This is essentially a question of: "should I date girls within my social circle?" Even if a girl hasn't been communicating with your social circle for a long period of time, if she still knows people within your circle, then it means she was once a part of it and should be treated as if she is still in it.

Generally on this website, Chase discourages trying to date girls in social circle if you can avoid it so that you don't end up in situations like the one you have mentioned. That being said, most of us have dated women in our social circle in the past, and we might still have open connections that we'd possibly like to pursue.

So at this point, what it really comes down to is a question of: "who is going to provide more value to my life at this point?"

Do you consider this a woman of high value and someone you would possibly pursue a relationship with? Or would she just be a small fling that could cost you a long-term friendship?

Is your "friend" really a valuable friend to you? Does he contribute to your life in ways that you would not want to lose? Or is he just limiting the amount of women you can sleep with?

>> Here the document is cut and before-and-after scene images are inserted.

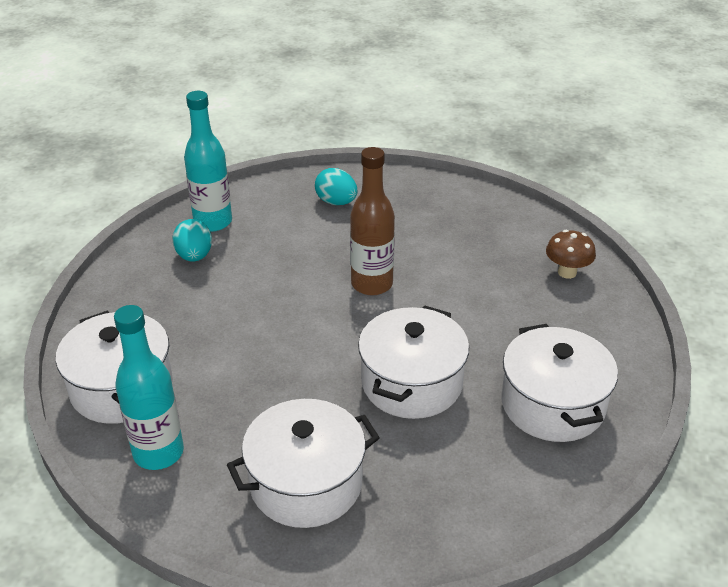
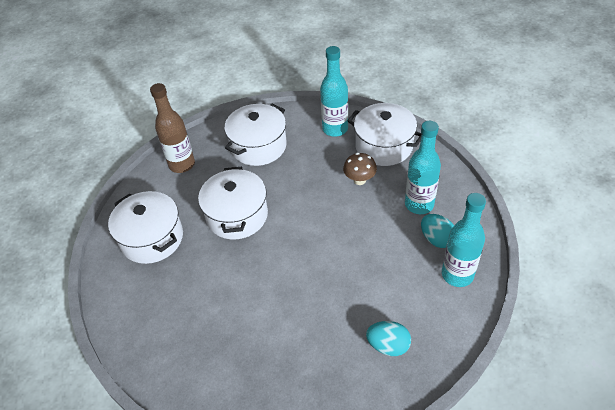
camera: 155 degrees right, 10 degrees up
(170, 295) = (419, 204): none -> turquoise bottle
(372, 284) = (303, 273): brown bottle -> brown bottle (182, 164)
(567, 272) = (168, 355): brown mushroom -> brown mushroom (359, 180)

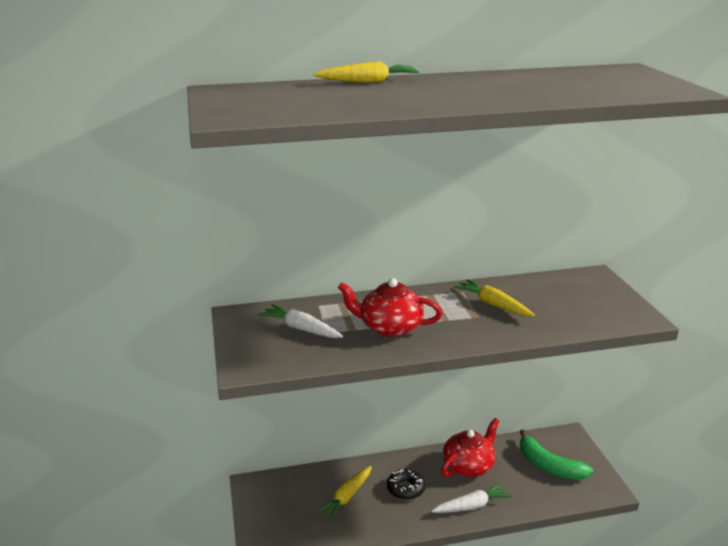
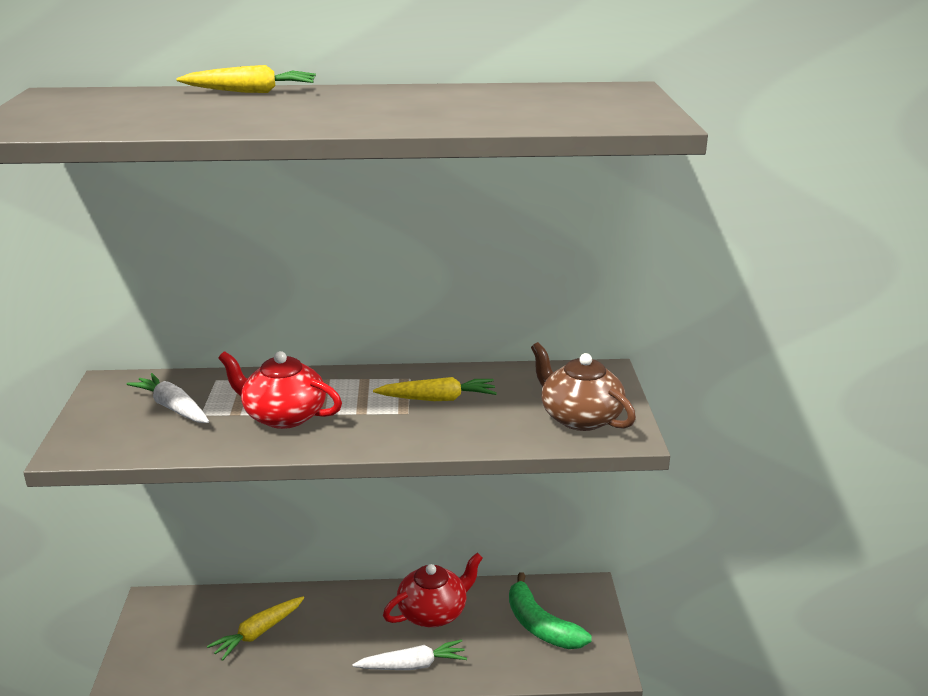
camera: 10 degrees right, 0 degrees up
(405, 489) = (337, 632): black donut -> none
(493, 304) = (438, 399): yellow carrot -> yellow carrot turned 120 degrees clockwise
(601, 308) = (579, 417): none -> brown teapot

From what you have described, it actually sounds like your friend is the latter. However, I'm sure you have not gone into detail -- this could be a friend that you've known all of your life and you consider to be a guy who is there for you through thick and thin. But, if this is just some recent friend you made who doesn't contribute to your life at all and seems to just prevent you from getting together with women, then why should he still continue to be your friend? There are men out there with more grace than that.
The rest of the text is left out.